The Atlanta Journal-Constitution
Paperbacks new and noteworthy
■ “South to America: A Journey Below the Mason-Dixon to Understand the Soul of a Nation,” by Imani Perry. (Ecco, 432 pages, $19.99.) Perry’s collection of essays, incorporating history, criticism, journalism and memoir, is full of encounters and self-discovery, traveling across the Southern United States to offer a personal understanding of our national history and identity. Reviewer Tayari Jones called it “an essential meditation on the South.”

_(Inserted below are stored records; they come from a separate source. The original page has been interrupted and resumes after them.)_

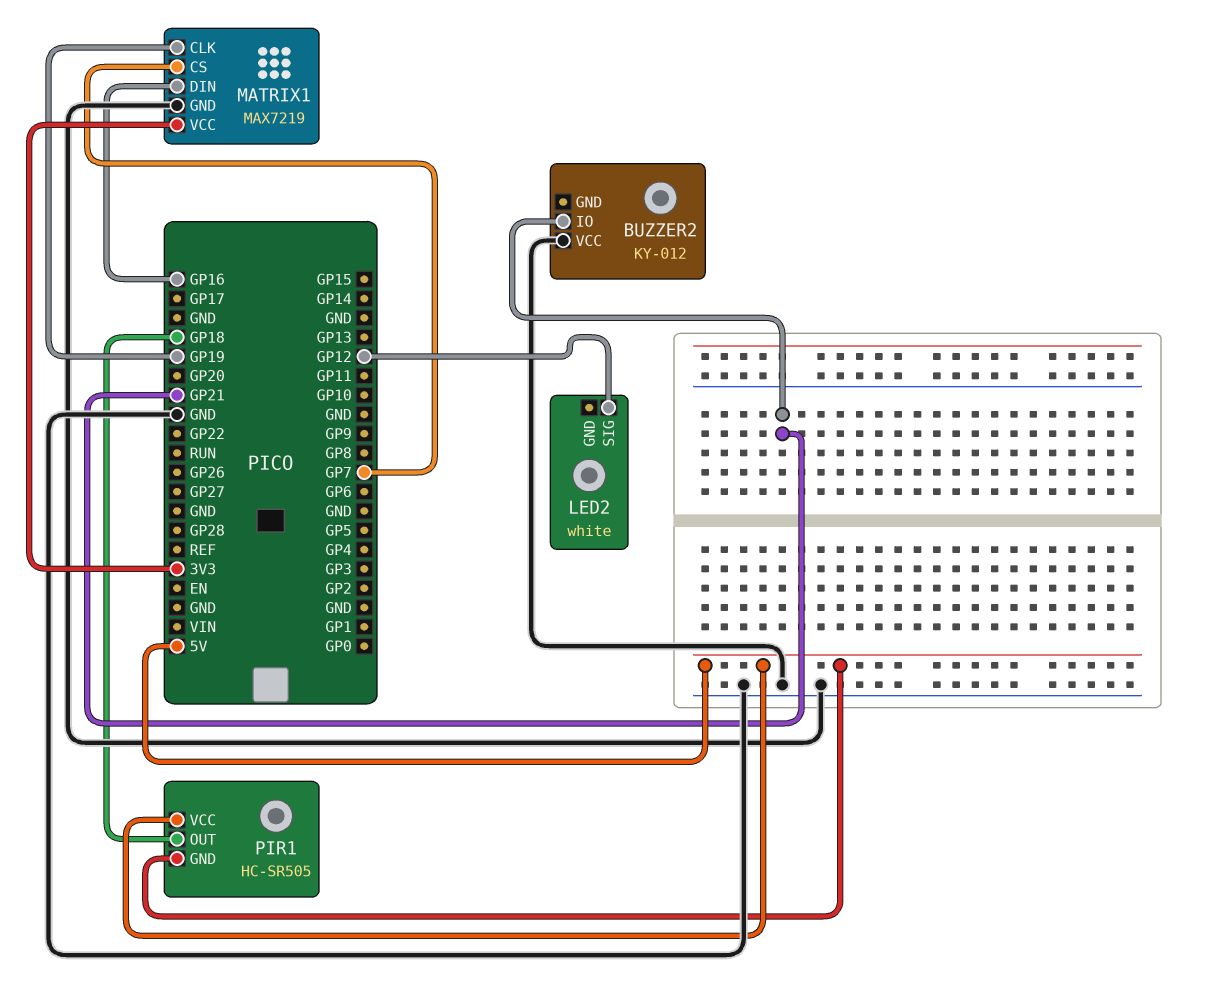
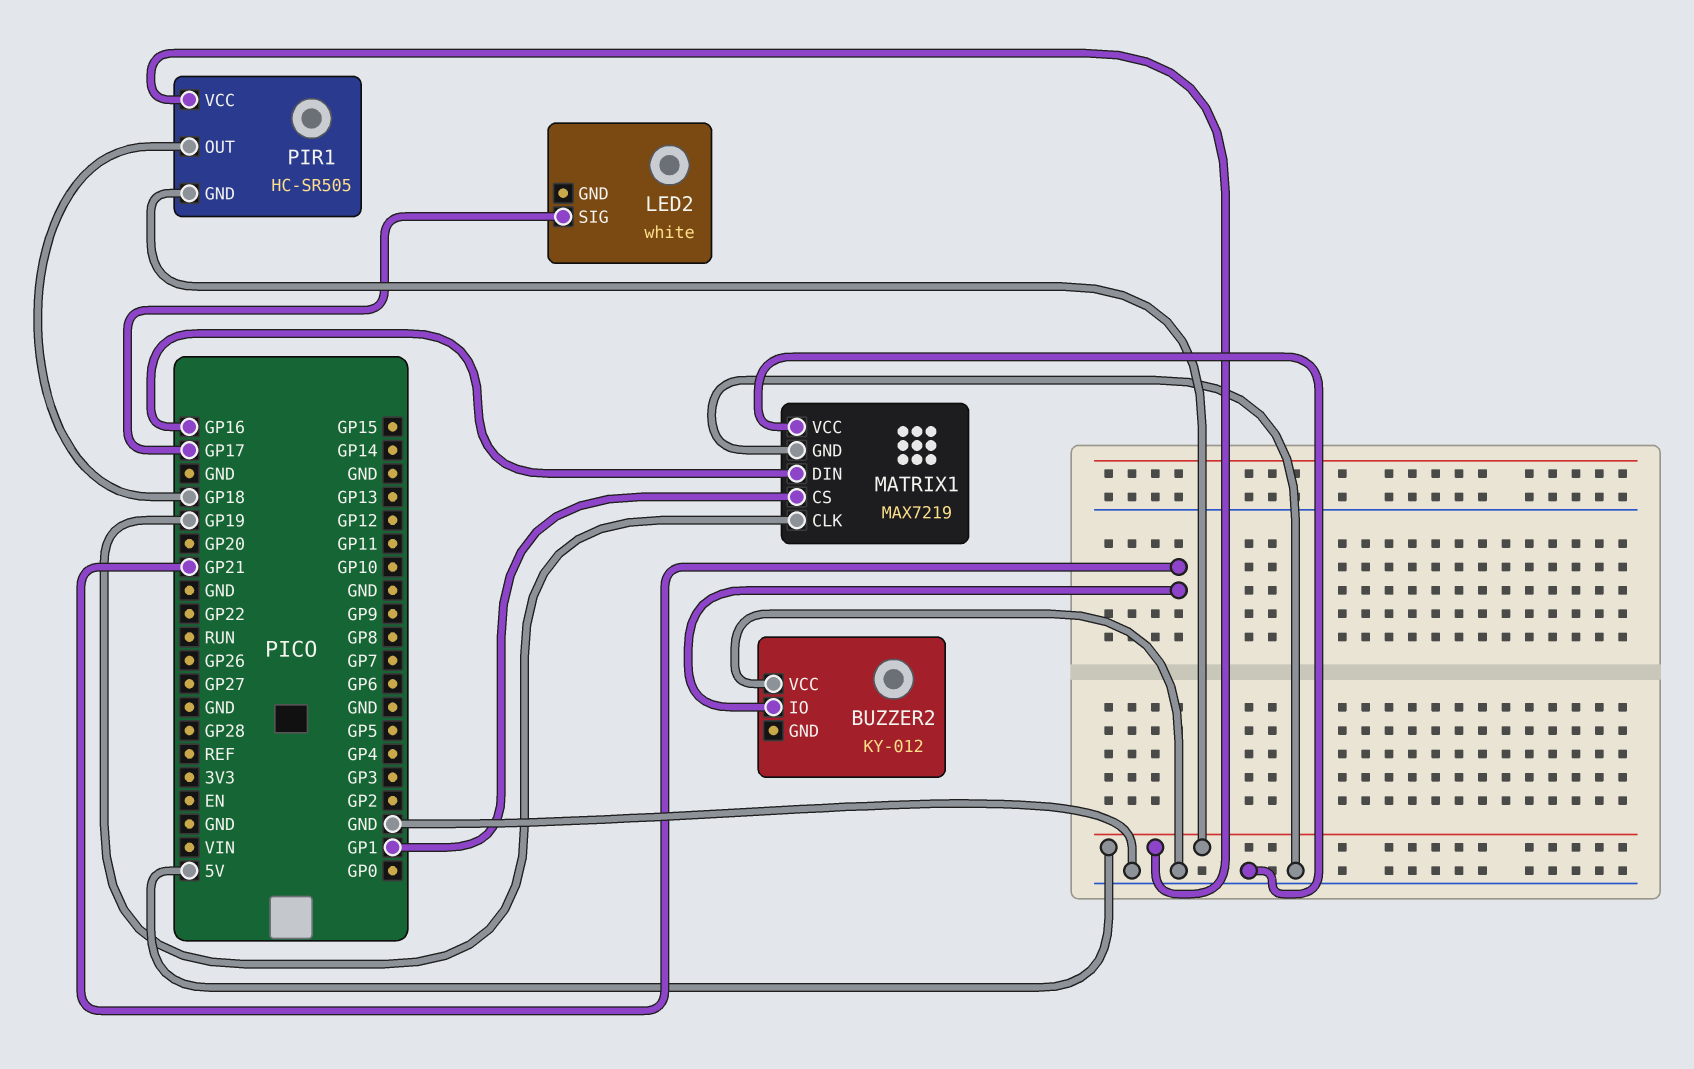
LED2 pin SIG: GP12 -> GP17
MATRIX1 pin CS: GP7 -> GP1
MATRIX1 pin VCC: 3V3 -> GND

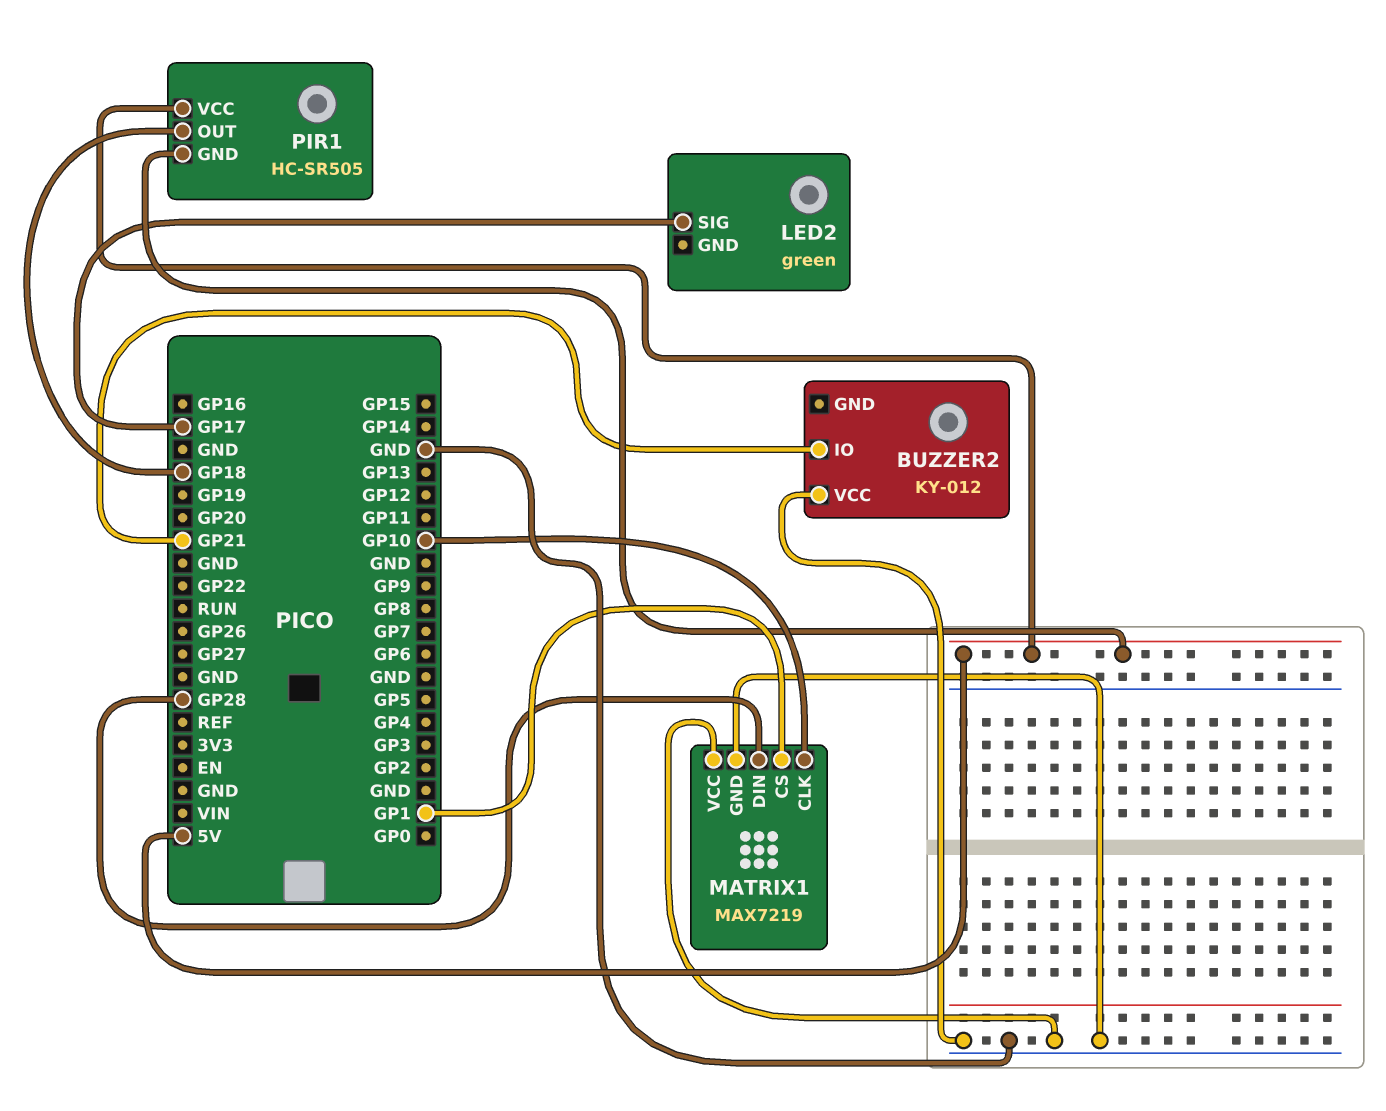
LED2: white -> green
MATRIX1 pin CLK: GP19 -> GP10
MATRIX1 pin DIN: GP16 -> GP28

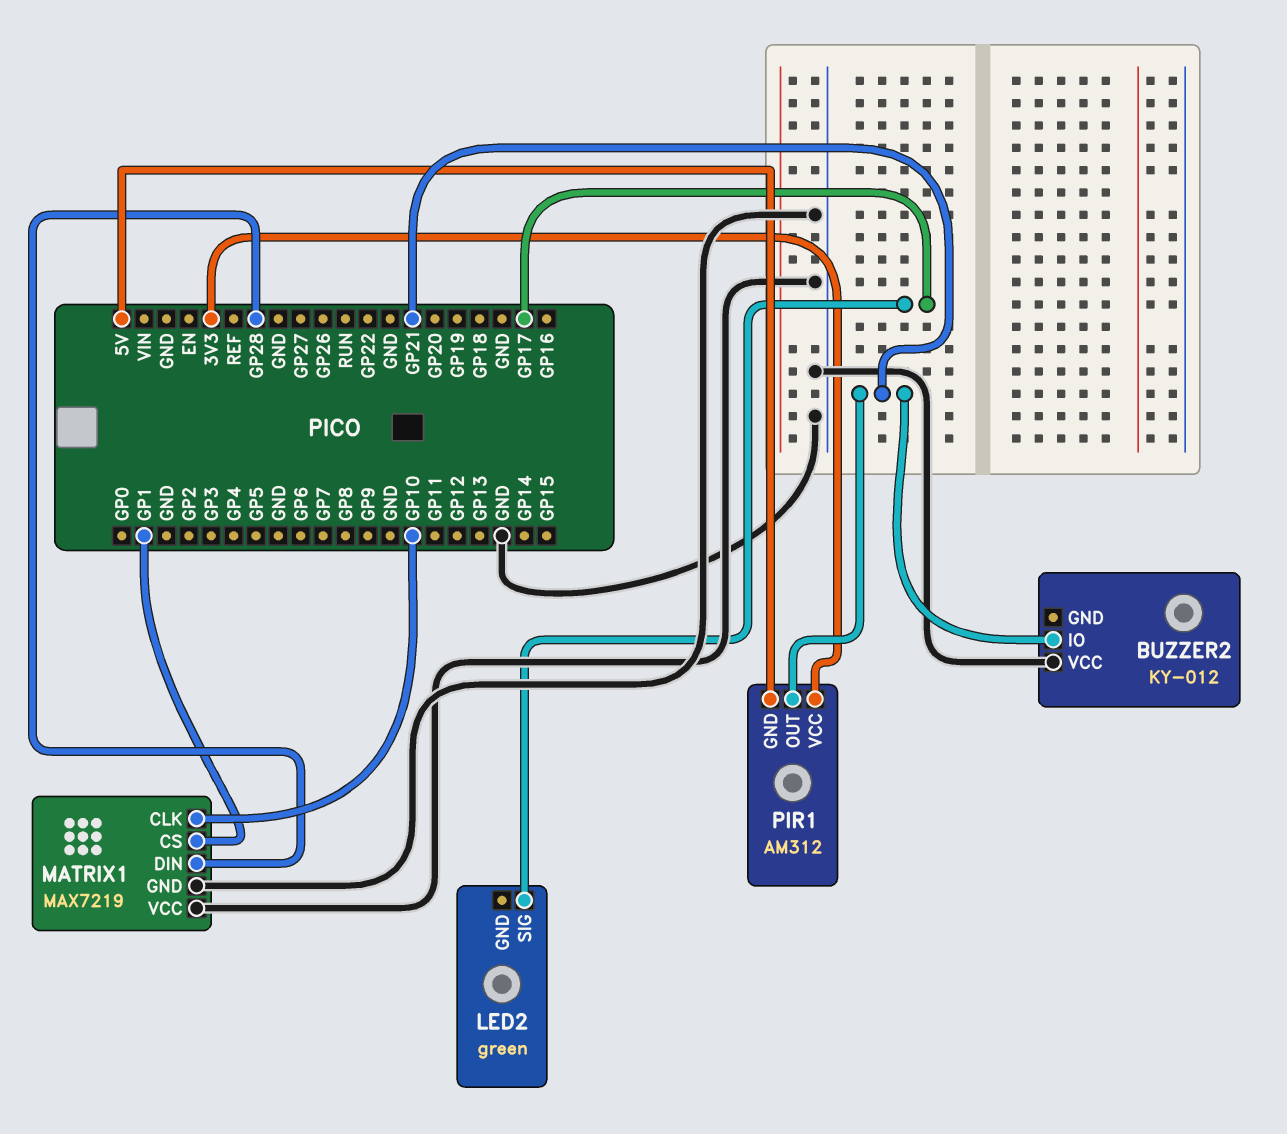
PIR1: HC-SR505 -> AM312
PIR1 pin OUT: GP18 -> GP21
PIR1 pin VCC: 5V -> 3V3

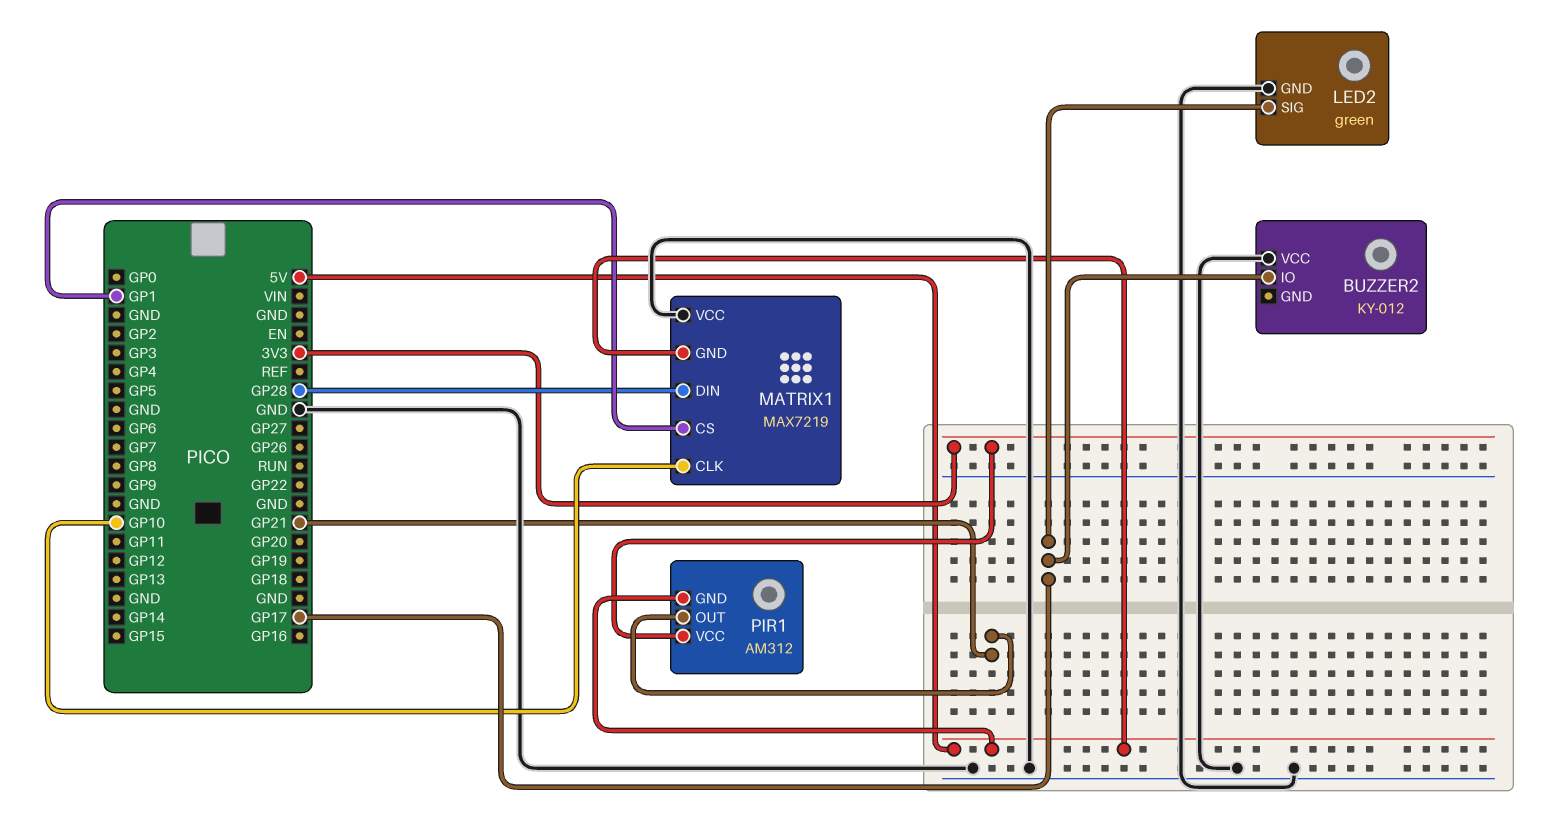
BUZZER2 pin IO: GP21 -> GP17
LED2 pin GND: none -> GND
MATRIX1 pin GND: GND -> 5V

■ “Glory,” by NoViolet Bulawayo. (Penguin Books, 416 pages, $18.) Set in a world without humans, Bulawayo’s allegory of the aftermath of Robert Mugabe in Zimbabwe charts the downfall of one tyrant — an elderly horse — and the rise of a new one in this postcolonial novel. Comparing it with Orwell’s “Animal Farm,” reviewer Violet Kupersmith called this story “a satire with sharper teeth, angrier and also very, very funny.”
■ “What It Took to Win: A History of the Democratic Party,” by Michael Kazin. (Picador, 432 pages, $20.) Kazin’s “shrewd and very absorbing” history, as reviewer Timothy Noah, called it, traces the fortunes (and misfortunes) of the Democratic Party from its origins in New York two centuries ago to the present and reflects on the party’s long, tumultuous quest for “moral capitalism.”
■ “Heartburn,” by Nora Ephron. (Vintage, 192 pages, $17.) Ephron’s first novel, published 40 years ago, follows Rachel Samstat, a food writer who has yet to find a recipe for a successful marriage, as she becomes aware of her husband’s infidelity from an inscription in a children’s book. Brimming with wit and comedy, this reprint includes a foreword by Stanley Tucci.
■ “Origin: A Genetic History of the Americas,” by Jennifer Raff. (Twelve, 368 pages, $19.99.) In this provocative and accessible account, a genetic anthropologist presents a critical history of the field of archaeology in the Americas and draws on new data from several fields — including archaeology, genetics and linguistics — to argue that the first humans arrived in the Americas by sea and not by crossing a land bridge, as is commonly believed.